Gilda : l'inceste n'est pas si clairement défini. Ou plutôt il a des définitions multiples. L'acceptation la plus courante, c'est entre personne d'une même famille. MAis quand on parle du tabou de l'inceste fondateur de civilisation, les contours varient d'une civilisation l'autre. Dans certaines sociétés on va considérer incestueux les rapports entre une fille et son oncle maternel, et pas avec son père… L'inceste, en fait, c'est la relation interdite, quelle qu'elle soit. L'interdit ultime…
Et le beau-père est aussi interdit que le père puisque c'est l'homme de sa mère…
Pour le récit, je suis sidérée, au sens le plus littéral. Ça me renvoie à trop de choses…
Anita > Non, non, tu te trompes, aucune colère en surface ni au fond. C'est maintenant que je suis juste un peu jaloux, parce que Samantdi a fait la réponse parfaite à la question d'Hervé, celle que j'aurais aimé écrire si j'avais eu des neurones.
Il existe en nous tant de douleurs… De non dits… Beaucoup n'ont jamais eu le courage d'extirper cela… Je ne demande si la psychanalyse n'y est pour beaucoup dans cette révélation publique… Mais ce récit possède en lui une énorme grandeur d'âme… Chapeau bas Kozlika !
Koz, avais-tu idée des territoires que tu irais explorer, quand tu as commencé ton compte à rebours ?
Merci à Samantdi la Lumineuse.
Non, Bladsurb, je n'avais dans l'idée que de semer de petits cailloux plaisants, roses et sautillants, un calendrier de l'avent à ma façon, et puis les pas à reculons m'ont un peu entraînée ailleurs.
Ils sont moins pimpants que prévu mais ils restent cependant ce qu'ils sont, seulement des petits cailloux que je ramasse parmi d'autres sur le chemin de retour. Je pourrai refaire le chemin inverse et raconter d'autres choses pour chaque année, plus tristes ou plus gaies, plus extimes ou intimes.
Je n'entreprends pas de travail analytique avec ces billets, je les écris sans m'y préparer, chacun en moins d'une demi-heure, deux maxi (celui-ci), et surtout sans chercher à en « faire le tour » (ils sont tous assez elliptiques finalement). Pas même celui-là puisqu'il faudrait encore creuser le sillon des mois et années suivantes, de ma stupide recherche de La Vérité en essayant d'en parler avec les trois protagonistes, la découverte que cette Vérité est un leurre, qu'elle ne peut être unique : trois personnes, trois versions très différentes, non sur les faits mais sur les circonstances, les âges, la durée, les lieux et bien sûr le kicékakommencé. Il n'y a qu'eux pour croire que les deux autres mentent sciemment, je suis moi persuadée que c'est leur vérité à chacun.

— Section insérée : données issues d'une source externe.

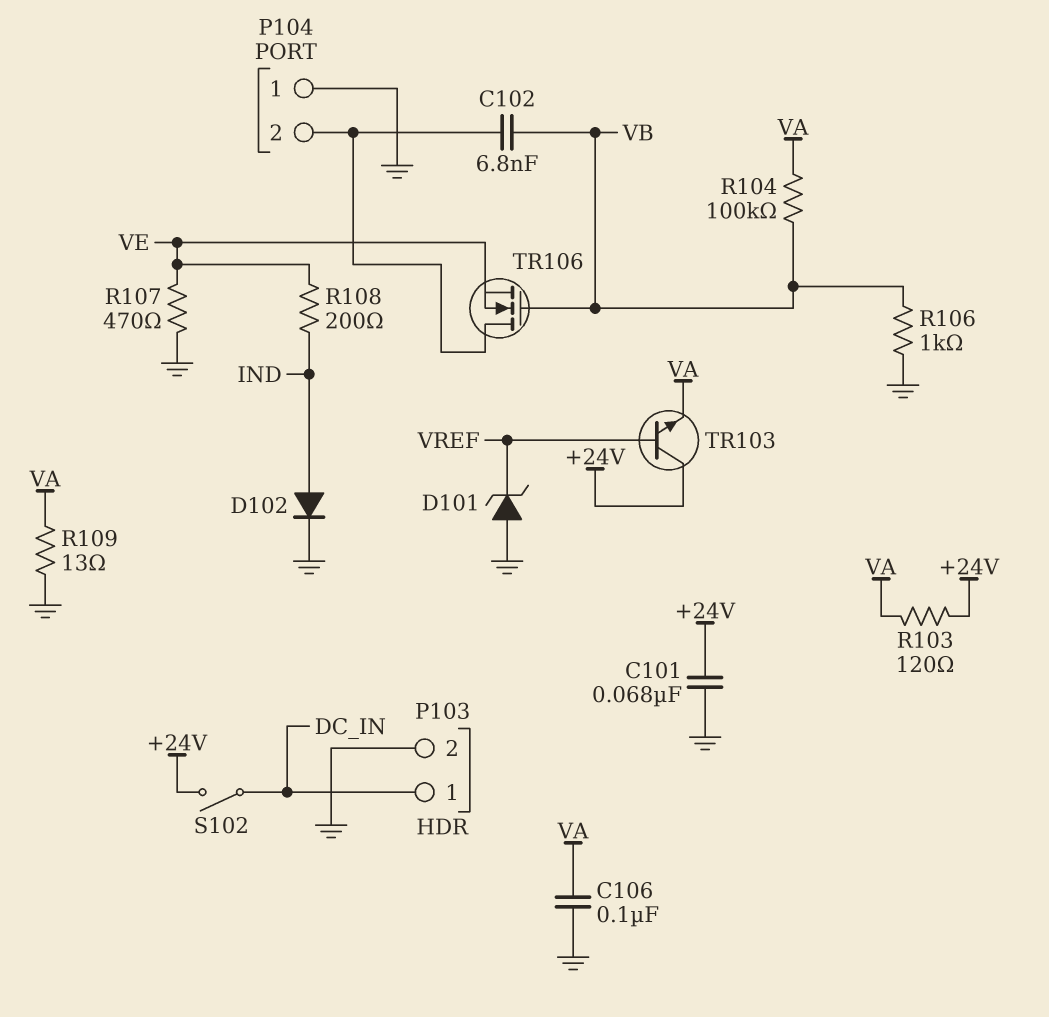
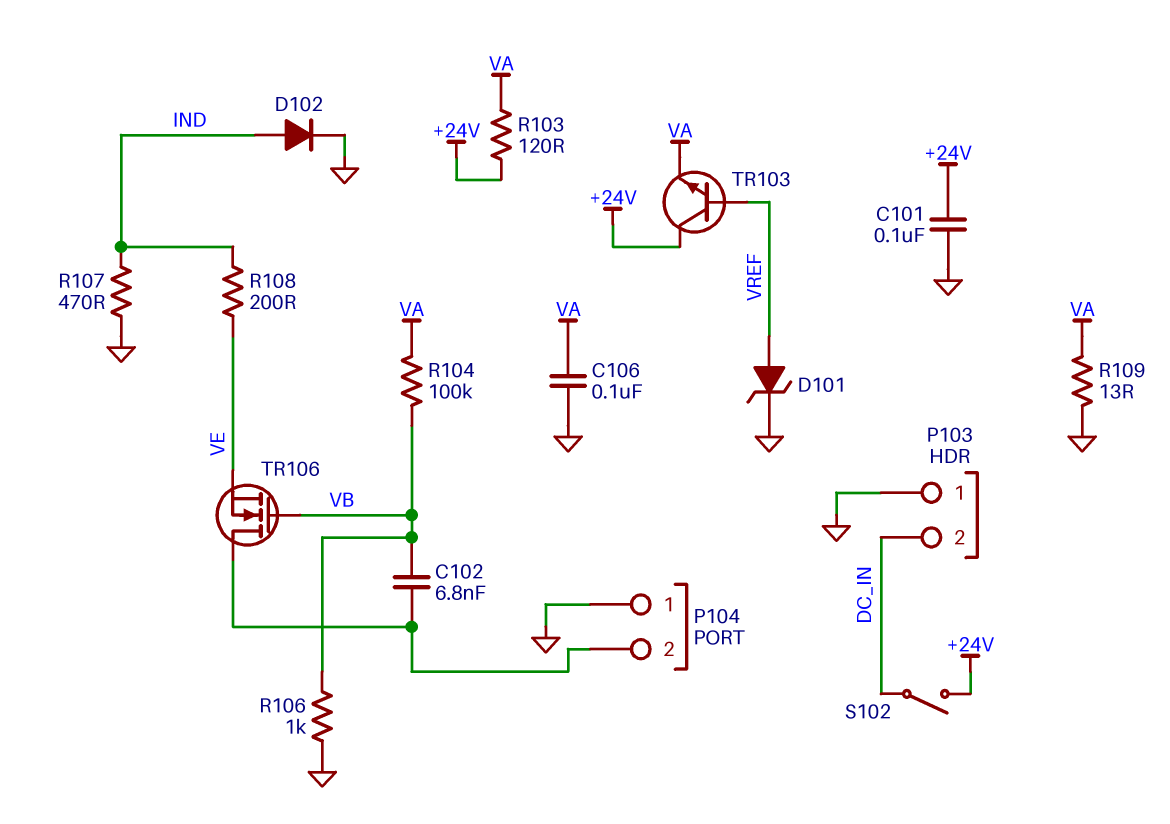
C101: 68nF (+24V, GND) -> 100nF (+24V, GND)
D101: zener (A GND, K VREF) -> zener (A VREF, K GND)
P103 pin 1: DC_IN -> GND
P103 pin 2: GND -> DC_IN
R107: 470 (GND, VE) -> 470 (GND, IND)

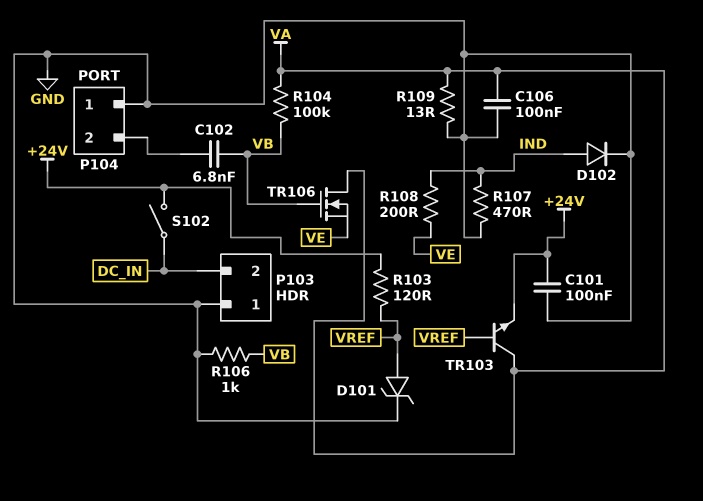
R103: 120 (+24V, VA) -> 120 (+24V, VREF)
TR103: NPN (B VREF, C +24V, E VA) -> NPN (B VREF, C VA, E +24V)
TR106: NMOS (G VB, D P104/2, S VE) -> NMOS (G VB, D VA, S VE)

A un moment, j'ai vraiment eu envie d'avoir une Kalachnikov, de les coller contre un mur et de leur hurler Mettez-vous d'accord sur n'importe quelle version mais qu'au moins ce soit la même, pas ce truc qui me donne l'impression d'être une balle de squash. Et puis j'ai lâché prise et j'ai mis à distance comme le dit si bien Samantdi.
C'est ça que m'a permis l'analyse Obni, et du coup c'est un peu plus facile d'en parler/écrire parce que ça n'est que de l'humain 100%, la vie qu'on tire et qu'on pousse.
Rha crotte, ça me reprend, j'étais pas partie pour redémarrer là-dessus...
Bon bref.
Quant à la résilience, Alice, le plus beau témoignage que j'en connaisse c'est ici, et puis là.
Je t'embrasse.
Bonsoir Kozlika, on ne se connaît pas, enfin moi je te connais, et toi tu ne me connais pas, mais ces préséances n'ont pas trop lieu, j'espère, dans ce monde à part. Donc je t'embrasse, à distance. Chr.